Emergencies are those unexpected things that are not included in your budget for that pay period, but need to be resolved.

Here are some examples of things that qualify as emergencies and things that don’t.

EmergenciesNot Emergencies
Car tire blows & needs a replacementRoutine oil change
Unexpected layoffVacations from work
Medical emergencyRoutine doctor’s visit
Car accidentCosmetic car job (painting, stereo)

True emergencies are things that can’t be planned for in advance. Your emergency fund allows you to have money available if those things occur.

Before dipping into your emergency fund, I recommend asking yourself these questions:

  1. Can this afford to wait? (Can this be budgeted and saved for at a later time?)
  2. Do I need this to survive? (Ex. Emergency surgery)
  3. Are there other options? (Can I rent a car for now?)

Know the difference between what is truly an emergency versus what is a want. What you want can wait, but emergencies can’t.

How much to Save for Emergencies

While you’re getting out of debt, saving for emergencies can be hard. That’s why the rule of thumb is to first save $1,000 for emergencies before you start putting extra cash toward your debt.

Having $1,000 put away in a high yield savings account is typically enough to cover small emergencies that may arise. You could easily afford a car repair or a medical bill with $1,000 in your bank account.
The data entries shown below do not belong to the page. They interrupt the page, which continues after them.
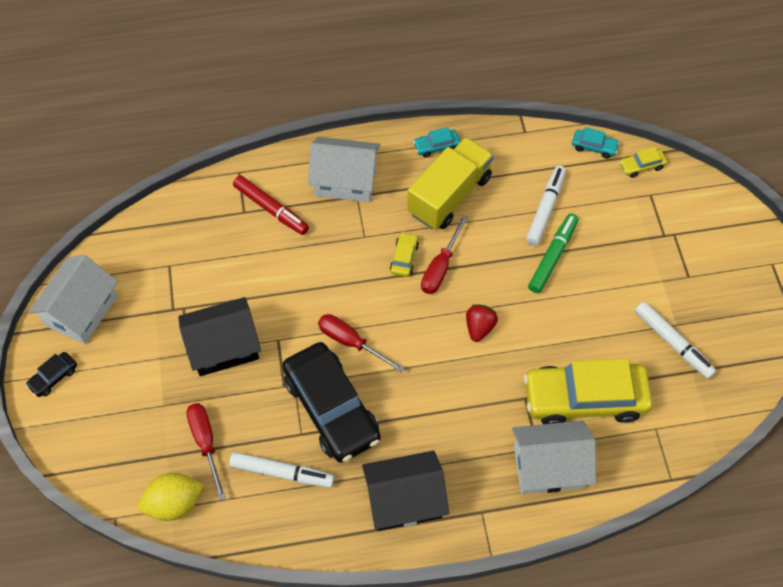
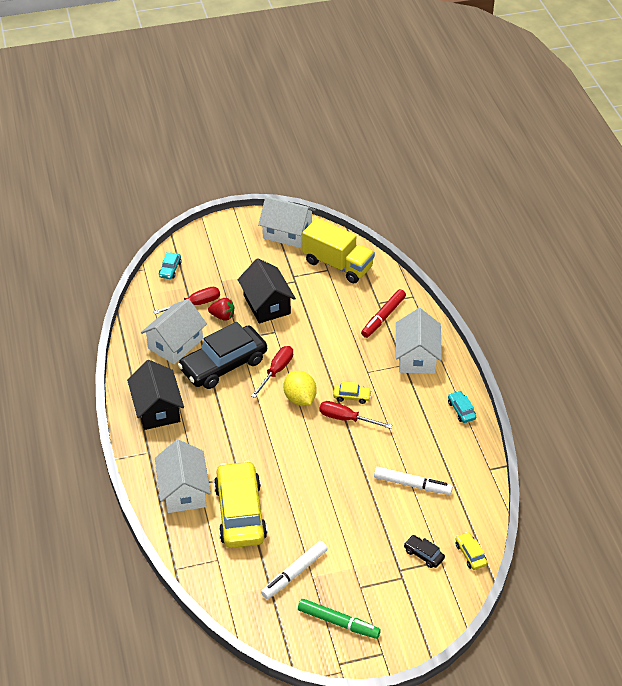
camera: 85 degrees right, 15 degrees down
(53, 377) = (238, 228): black car -> black car (423, 554)
(174, 503) = (153, 294): yellow lemon -> yellow lemon (300, 398)
(282, 473) = (175, 344): white marker -> white house
(449, 195) = (414, 421): yellow truck -> yellow truck (337, 264)
(479, 327) = (296, 445): red strawberry -> red strawberry (222, 316)
(553, 256) = (366, 490): green marker -> green marker (338, 622)
(594, 147) = (484, 518): turquoise car -> turquoise car (170, 269)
After paying off debt, however, you should aim to have more money stashed away.

The rule of thumb at this point is to have 6-12 months of expenses in a savings account.
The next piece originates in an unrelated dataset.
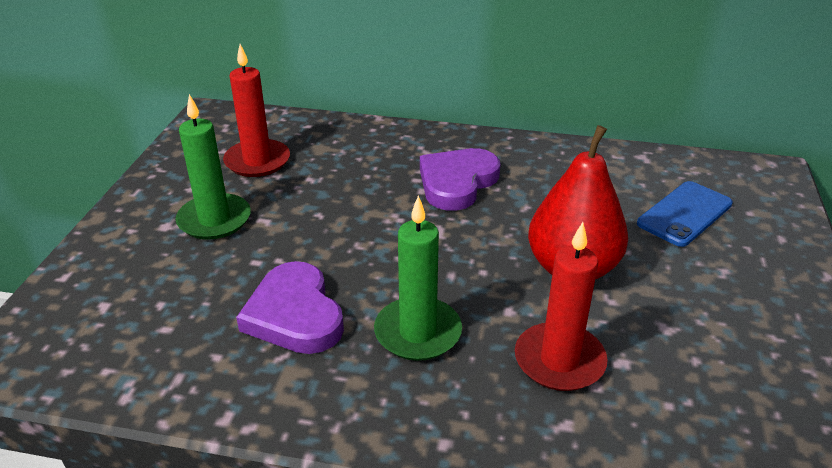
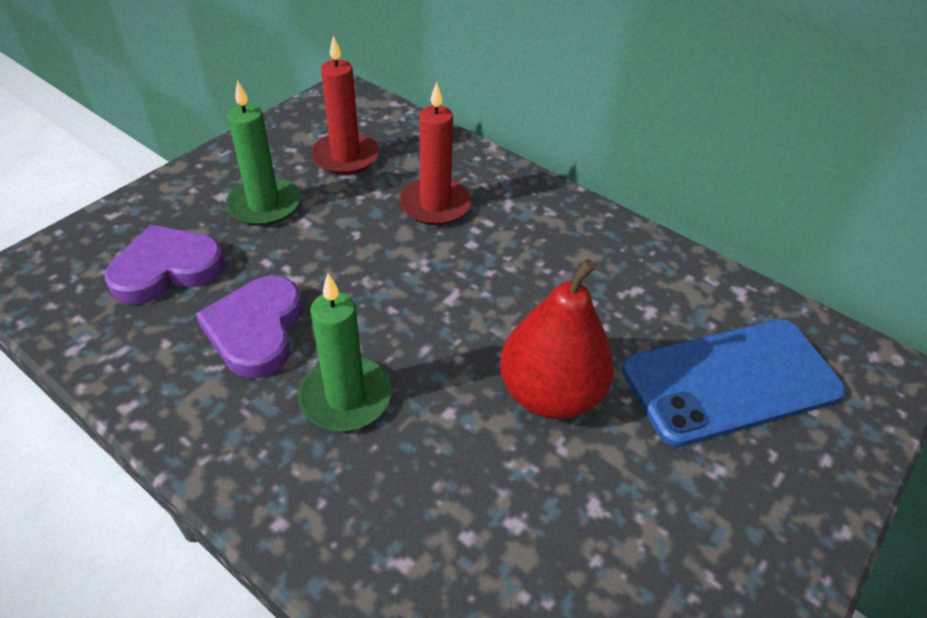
camera: 25 degrees right, 10 degrees up
(457, 182) = (511, 248): purple heart -> purple heart (167, 269)
(559, 360) = (453, 491): red candle -> red candle (435, 205)
(684, 214) = (731, 381): blue phone -> blue phone, size x1.62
This money will cover even bigger emergencies, like layoffs, long term disability, or major home are car repairs.

To calculate your expenses, you’ll need to first create a budget.

When you create your budget, you will have visibility to how much money you are spending for each expense category, such as food, shelter, transportation, etc.
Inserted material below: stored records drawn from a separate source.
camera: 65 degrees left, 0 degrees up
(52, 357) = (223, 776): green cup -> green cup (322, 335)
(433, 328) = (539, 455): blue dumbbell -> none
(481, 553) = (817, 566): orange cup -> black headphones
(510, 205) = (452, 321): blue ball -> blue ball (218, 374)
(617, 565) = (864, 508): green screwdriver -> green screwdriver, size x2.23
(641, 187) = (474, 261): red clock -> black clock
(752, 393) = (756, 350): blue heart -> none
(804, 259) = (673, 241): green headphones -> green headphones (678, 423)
Calculate how much is required for you to survive at a minimum each month. You’ll need to save that amount to cover between 6 to 12 months.

Where to Put your Emergency Savings

An emergency fund should be held in a high yield savings account. High yield accounts allow you to collect interest on the money that’s in your account. So, essentially, you can make money from your savings just sitting there.

Put your emergency fund in a bank that’s separate from your general checking account to avoid the temptation of withdrawing from it unnecessarily.  

In the case of an emergency, you should be able to access these funds by transferring them into your main checking account—usually taking 1-3 business days or using a bank-issued card.

One tip that Personal Finance Coach Valencia Morton recommends is also having cash on hand in case of an emergency.

There may be instances where service providers—such as towing companies—will only take cash. You want to be prepared for these cases as well.

How to Build your Emergency Fund

Now that you know how much you should aim to save, you have to create a plan to actually save it. Here’s how you can build your emergency fund.

  1. Kick start your emergency fund by cutting expenses in your budget. It would surprise you how much “extra” money that you have tied up in dining out, unused subscription services, or that’s being spent on unnecessary items. Eliminate the unnecessary and put the extra money in your savings account.
  2. Start selling unused clothing and household items to make easy cash. You can sell online or have a yard sale. Put all of the profit that you make into your savings accounts and continue to add to it until you’ve reached your initial $1,000 or at least six months of expenses.
  3. Automate your savings from your paycheck. Have your employer automatically deposit a certain amount into your savings account every time you get paid. This means that you don’t have to think about it and the money is put away before you have a chance to miss it!

Remember, this account is for emergencies only. That means that you should set it and forget it. Take advantage of the high interest rates on the account and watch your money grow!

Having to deal with an emergency is never fun. Prepare for one to make things a lot easier.